Authoring 3: Package & install

A local config/plugins/ file is great while you iterate. To share a plugin or deploy it to a sign, package it.

A packaged plugin is a small project directory — the pyproject.toml sits next to your package (not inside config/plugins/):

led-ticker-example/
├── pyproject.toml
├── example/
│ └── __init__.py # your register(api) + widget
└── tests/
├── conftest.py
└── test_example.py

Add a pyproject.toml next to your package and expose register under the led_ticker.plugins group. An entry point is metadata Python’s packaging records in an installed package; led-ticker reads it at startup (via importlib.metadata) to discover plugins with no manual list:

[project]
name = "led-ticker-example"
version = "0.1.0"
dependencies = ["led-ticker"]
[project.entry-points."led_ticker.plugins"]
example = "example:register"
[build-system]
requires = ["hatchling"]
build-backend = "hatchling.build"

Once the package is installed, led-ticker discovers it automatically — no config change needed.

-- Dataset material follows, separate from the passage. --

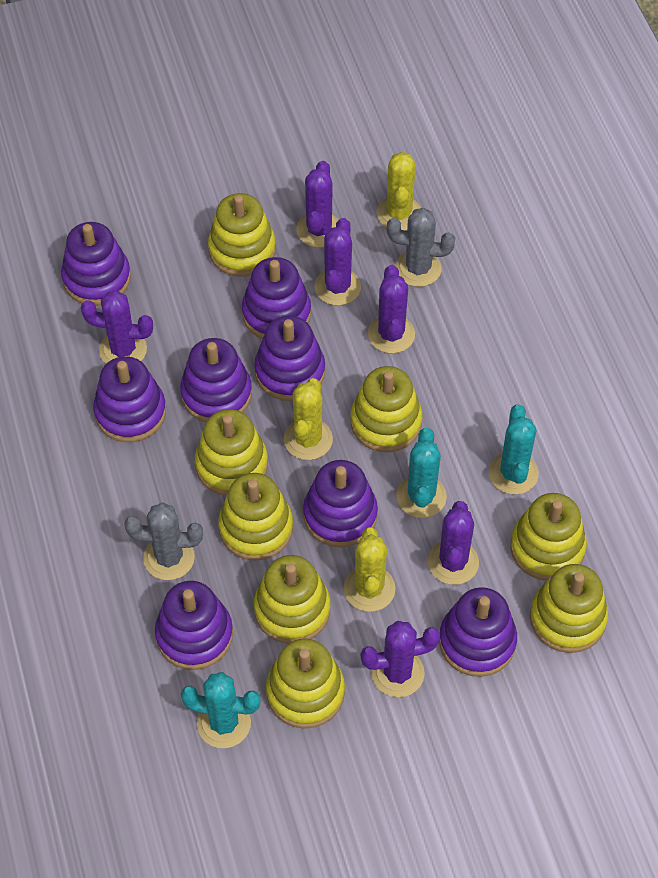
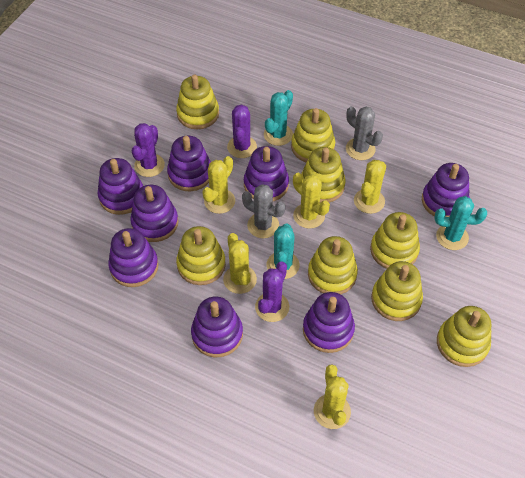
purple cactus: 6 -> 3
yellow cactus: 3 -> 5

Add the package to your led-ticker checkout’s config/requirements-plugins.txt and restart. A startup reconcile makes the installed plugins match the file — no image rebuild. The install flow (the constraint-based install, the gitignored live file) is covered on the Plugins overview — in short:

Terminal window
cp config/requirements-plugins.example.txt config/requirements-plugins.txt
# add a line for your package (a PyPI name, or a git URL), then:
docker compose restart

You don’t need hardware — led-ticker ships a headless graphics stub. Here’s a minimal test that loads your plugin and draws once; it’s how the bundled example is tested (tests/test_plugins/test_example_plugin.py):

import shutil
from pathlib import Path
from led_ticker import _plugin_loader as L # internal loader — fine in tests; plugin code never imports it
from led_ticker.widgets import get_widget_class
# `tmp_path` is a throwaway directory pytest creates per test; `canvas` is the
# stub canvas fixture (defined below).
def test_counter_draws(tmp_path, canvas):
L.reset_plugins() # clear any plugins a previous test left registered
pdir = tmp_path / "plugins"
pdir.mkdir()
# shutil.copytree recursively copies a directory tree; here it drops the
# plugin package into a temp plugins/ dir so the loader can discover it.
shutil.copytree(Path("examples/plugins/example"), pdir / "example")
L.load_plugins(pdir, entry_points_enabled=False) # load from that dir (not installed packages)
widget = get_widget_class("example.counter")(since="2020-01-01") # look up the class, build one
out, end_x = widget.draw(canvas) # render a single frame onto the stub canvas
assert out is canvas
L.reset_plugins() # leave the registry clean for the next test

For a plugin in its own repo, point copytree at your own package directory instead, and add the canvas fixture to your conftest.py (the pool package does exactly this):

# conftest.py — pytest auto-discovers fixtures defined in this file
import unittest.mock as mock
import pytest
@pytest.fixture
def canvas():
# draw() only calls methods on the canvas, so a Mock with width/height is
# enough to exercise it off-hardware (no real LED matrix needed).
c = mock.Mock()
c.width = 160
c.height = 16
return c

render-demo runs the real engine, so it only renders installed plugins — a local config/plugins/ drop-in isn’t picked up. While iterating, an editable install is the fast path. First, a tiny config that uses your widget — save it as preview.toml:

[display]
rows = 16
cols = 32
chain_length = 2
[[playlist.section]]
mode = "slideshow"
loop_count = 1
hold_time = 3
[[playlist.section.widget]]
type = "example.counter"
since = "2020-01-01"
label = "DAY"
color = [130, 220, 255]
bg_color = [10, 10, 40]

Then install your plugin and render it — no hardware required (run these in the same venv make dev created):

Terminal window
pip install -e . # once, from your plugin directory (uses your pyproject.toml above)
make render-demo CONFIG=preview.toml OUT=preview.gif # preview.gif lands in your working directory

render-demo discovers your plugin through its entry point and renders the config straight to a GIF.

The pool package in the led-ticker-plugins monorepo is a complete, published example: a data-fetching widget with its own pyproject.toml, CI, and tests. Read it when you’re ready to ship something real. Its widget is example.counter grown up: swap the date math for an API call and a couple of screens and you have a live data widget.